EDMONTON, CANADA (GenomeWeb) – In light of encouraging early results from a pilot study for the 100K Wellness Project, Institute for Systems Biology head Leroy Hood and his colleagues are setting their sights on academic and commercial strategies for expanding their systems medicine-based wellness programs.
Speaking at a Canada Gairdner symposium on frontiers in cell biology at the University of Alberta this week, ISB President and Co-founder Hood outlined the rationale behind P4 medicine and introduced attendees to the 100K Wellness Project, a Framingham-style longitudinal study that started to take shape last year.
For the pilot phase of the study, which took place between March and December of 2014, the team did whole-genome sequencing on 107 "pioneer" individuals.
These participants submitted blood, urine, saliva, and fecal samples every three months for metabolite, proteomic, and gut microbiome testing. They also provided information on their lifestyle habits, including measurements taken with wearable fitness trackers.
Doctor-advised professional coaches then relayed insights gleaned from each individual's virtual data cloud back to them, offering the pioneers information on changes they could make to potentially enhance their health or dodge disease, Hood said, noting that "actionable opportunities" were identified in all of the pilot participants.
When the study began, the team found that many of participants — who were mostly Caucasian and upper middle class — showed signs of nutritional abnormalities, inflammation, or pre-diabetic features, which could often be mitigated by targeted lifestyle changes.
For example, three individuals with high blood mercury saw a return to normal levels of the heavy metal by swapping out tuna for salmon in their sushi selections.
This combination of immediate feedback, personal involvement, and positive re-enforcement appeared to work for the pilot stage of the project, Hood said, and participants followed actionable guidelines about 70 percent of the time.

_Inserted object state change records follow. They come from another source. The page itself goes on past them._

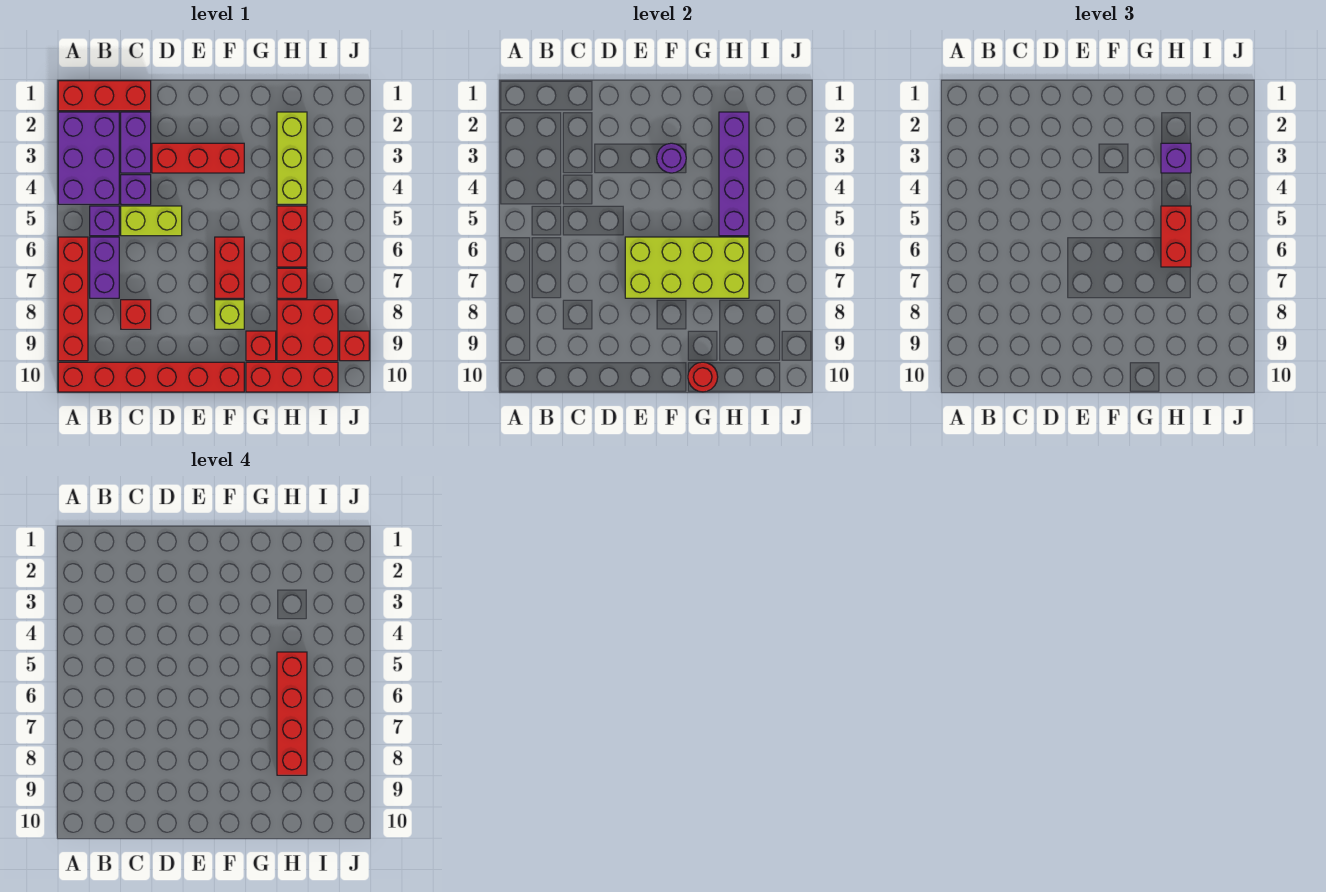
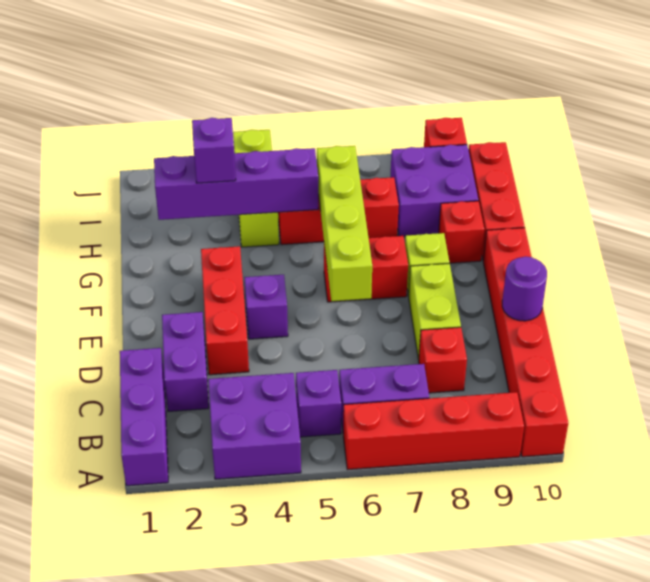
red brick A1:C1 level 1 -> purple brick A1:C1 level 1
purple brick A2:B4 level 1 -> purple brick A3:B4 level 1
purple brick C2:C3 level 1 -> purple brick C2:D2 level 1
purple brick C4 level 1 -> purple brick E4 level 1
lime brick C5:D5 level 1 -> lime brick D8:E8 level 1
lime brick E6:H7 level 2 -> lime brick E6:H6 level 2
purple round brick F3 level 2 -> purple round brick D10 level 2
red round brick G10 level 2 -> none
lime brick H2:H4 level 1 -> lime brick H4:J4 level 1
red brick H5:H6 level 3 -> none
red brick H5:H8 level 4 -> none
red brick H8:I9 level 1 -> purple brick H8:I9 level 1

While some individuals showed apparent shifts toward improved wellness over the course of the study pilot, the researchers also identified some participants who transitioned from wellness to disease over the course of the pilot study.
The network of individual data that accompany such changes provide clues for the individual involved, Hood explained, and are expected to inform future strategies for performing systems medicine-based wellness tracking and disease management.
More broadly, the results made it possible to start looking at relationships between individuals' phenotypes, their own genetic profiles, and the metabolic capabilities of the microbes they carry — analyses that were guided by, and compared with, results for other individuals and findings from prior genome-wide association and gut microbiome studies.
For instance, the microbes present in individuals' gut communities formed a continuum of microbial diversity that offered some insights into their propensity for conditions such as inflammatory bowel disease.
Nevertheless, Hood noted that gut microbiome patterns appeared to be the least reliable of the datasets that he and his team have looked at so far, suggesting there is a ways to go in accurately assaying this aspect of human health.
For such wellness-focused efforts to reach their potential, further advances are needed to measure still other health metrics, including immune function, he argued. Investments will likely be required to put together databases describing various health-disease transitions and to better analyze the ever-expanding collections of multi-faceted data.
Individuals who participated in the pilot project have expressed interest in continuing on in the 100K Wellness Project, he said, and most saw access to their clouds of data as a means of taking control of their health.
For their part, the researchers are exploring academic avenues for expanding the project through partnerships with medical institutes, companies, and countries. Hood noted that some 10,000 or so individuals may be deeply phenotyped through a newly-introduced company called Wellness Services.